Ficus carica, a plant of ancient cultivation throughout the Mediterranean basin, is mentioned thirty times in the Old Testament, and twenty-seven times in the New Testament. Like the vine and the olive, it is regarded as one of the staples of life and a symbol of abundance and prosperity. The blasting of a fig tree is equated with destruction. The fig is ubiquitous in Greek myth and literature, from Homer’s description of the ever-bearing orchard in the garden of Alcinous to Athenaeus’ enthusiastic catalogue of the many varieties and virtues of the fig in Book III of the Deipnosophists.
The Roman natural historian Pliny names twenty-nine varieties of fig known to him, and dilates on the sacred character and mythological significance of the fruit, including the fig’s dedication to the archaic goddess Rumina, protectress of suckling animals, who presided over the rearing of infants and to whom offerings of milk were made. (Historia naturalis, Book XV, 19-21.) The milky sap exuded by the broken stems of the fig informed this symbolic identification. Pliny also describes the process of caprification, the ancient practice of hanging branches of wild fig in the canopies of cultivated fig trees to insure a good crop. (For an extended discussion of the history of caprification, see The Fig: Its History, Culture, and Curing, by Gustavus A. Eisen.)
The fig was prized as a delicious, if fattening, food, but also as a medicine.

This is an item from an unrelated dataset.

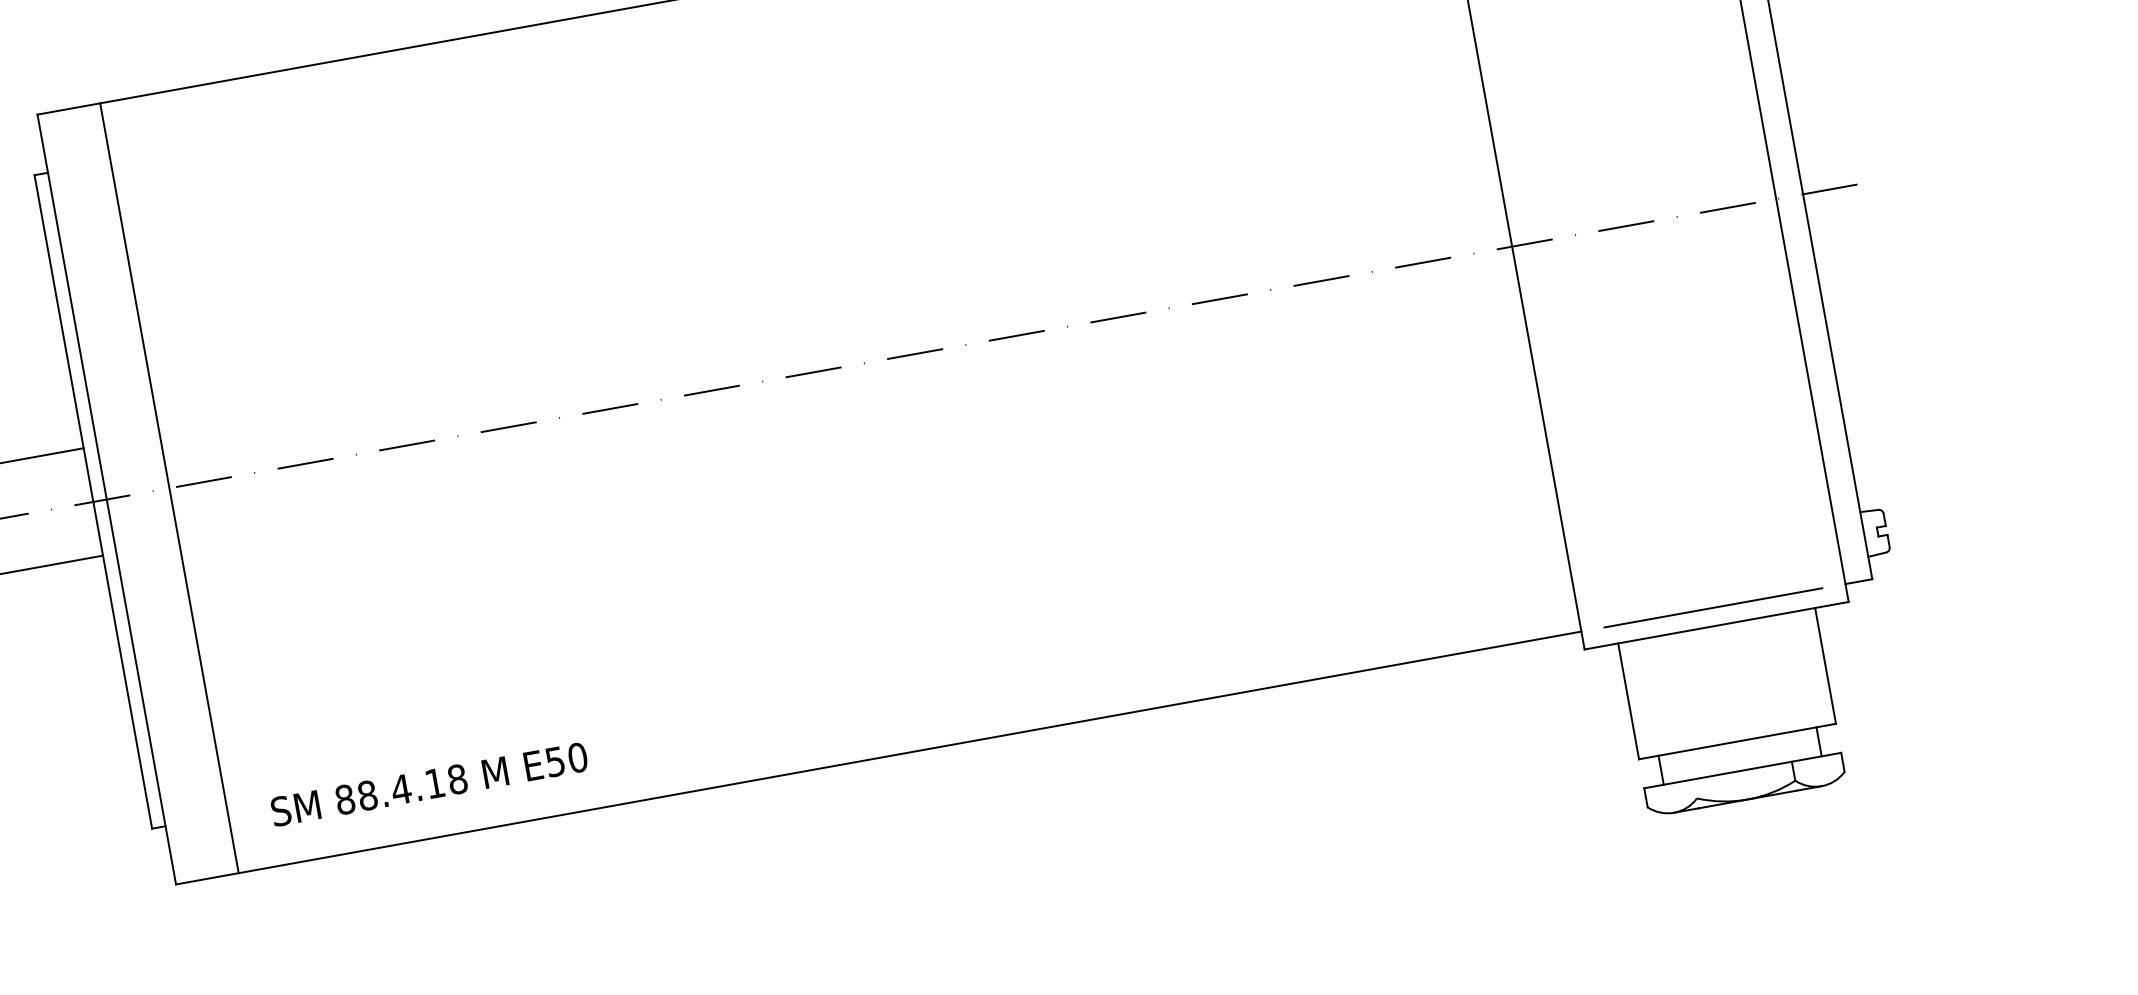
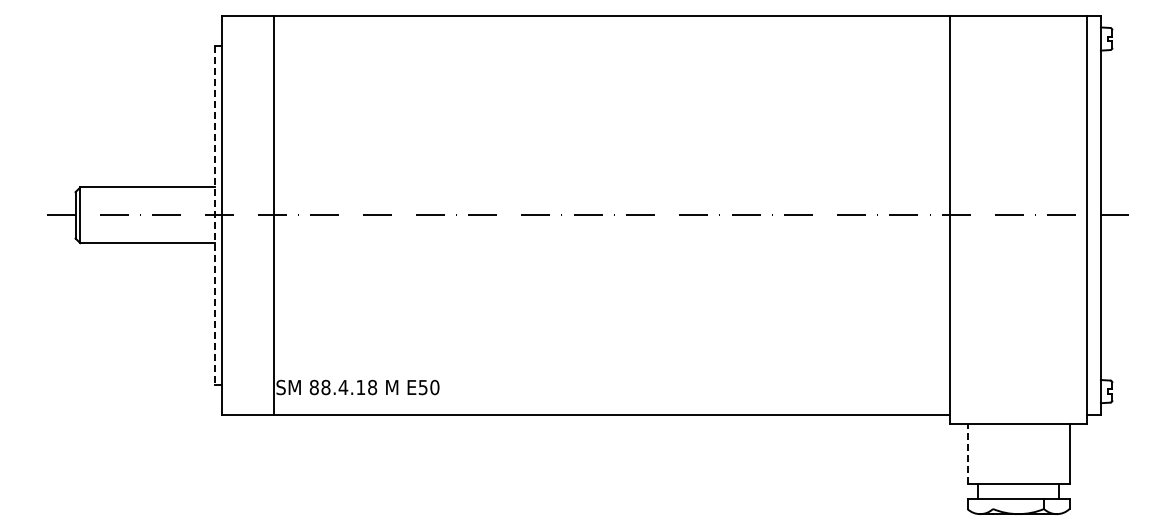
line: (169, 486) -> (274, 214), moved
line: (92, 502) -> (214, 215), solid -> dashed
line: (1713, 607) -> (1018, 414), removed
line: (1628, 700) -> (967, 453), solid -> dashed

The Greek herbalist Dioscorides devotes three chapters of Book I of the De Materia Medica to figs (I. 183–186.) Medieval herbals upheld the fig’s ancient reputation: consumption of the fruit benefited the throat and lungs, counteracted poisons, and cleansed the kidneys. A plaster of figs was applied to boils and inflammations; the milky sap removed spots and warts, and was dropped into cavities to stop toothache. The fruit was used as a laxative, and as an aid in childbirth.
Hildegard of Bingen freely prescribes figs for the infirm, but restricts their consumption by the healthy. The warning she appends to her discussion may derive from the fig’s association with temptation and sin in the Christian Middle Ages:
The fruit of this tree is not good for a person who is physically healthy to eat, since it affords him pleasure and gives him a swelled mind. He will seek honors and tend toward greed, and will have changeable morals, so that he does not remain in one state of mind. . . . It irritates his humors to evil, as if it were their enemy. . . . If a healthy person wishes to eat it, he should first soak it in wine or vinegar, so that its inconstancy is tempered. He should then eat it, but in moderation. (Physica, XIV)
(For more information on Hildegard of Bingen and Physica, see “Mutter Natur,” October 10, 2010.)
Anderson, Frank J., ed. “Herbals through 1500,” The Illustrated Bartsch, Vol. 90. New York: Abaris, 1984.
Gunther, Robert T., ed. The Greek Herbal of Dioscorides, translated by John Goodyer 1655. 1934. Reprint: New York: Hafner Publishing, 1968.
Hildegard von Bingen. Physica. Translated by Priscilla Throop. Rochester, VT: Healing Arts Press, 1998.
Moldenke, Harold N. and Alma L. Moldenke. Plants of the Bible. Waltham, MA: 1952. Reprinted. New York: Dover Publications, 1986.
Pliny. Natural History, Vol. V, Books XVII–XIX. With an English translation by H. Rackham. Cambridge, MA: Loeb Classical Library, 1950, reprinted 1961, 1971.
Thompson, Daniel V. The Materials and Techniques of Medieval Painting. With a forward by Bernard Berenson. Reprint: New York: Dover Publications, 1956.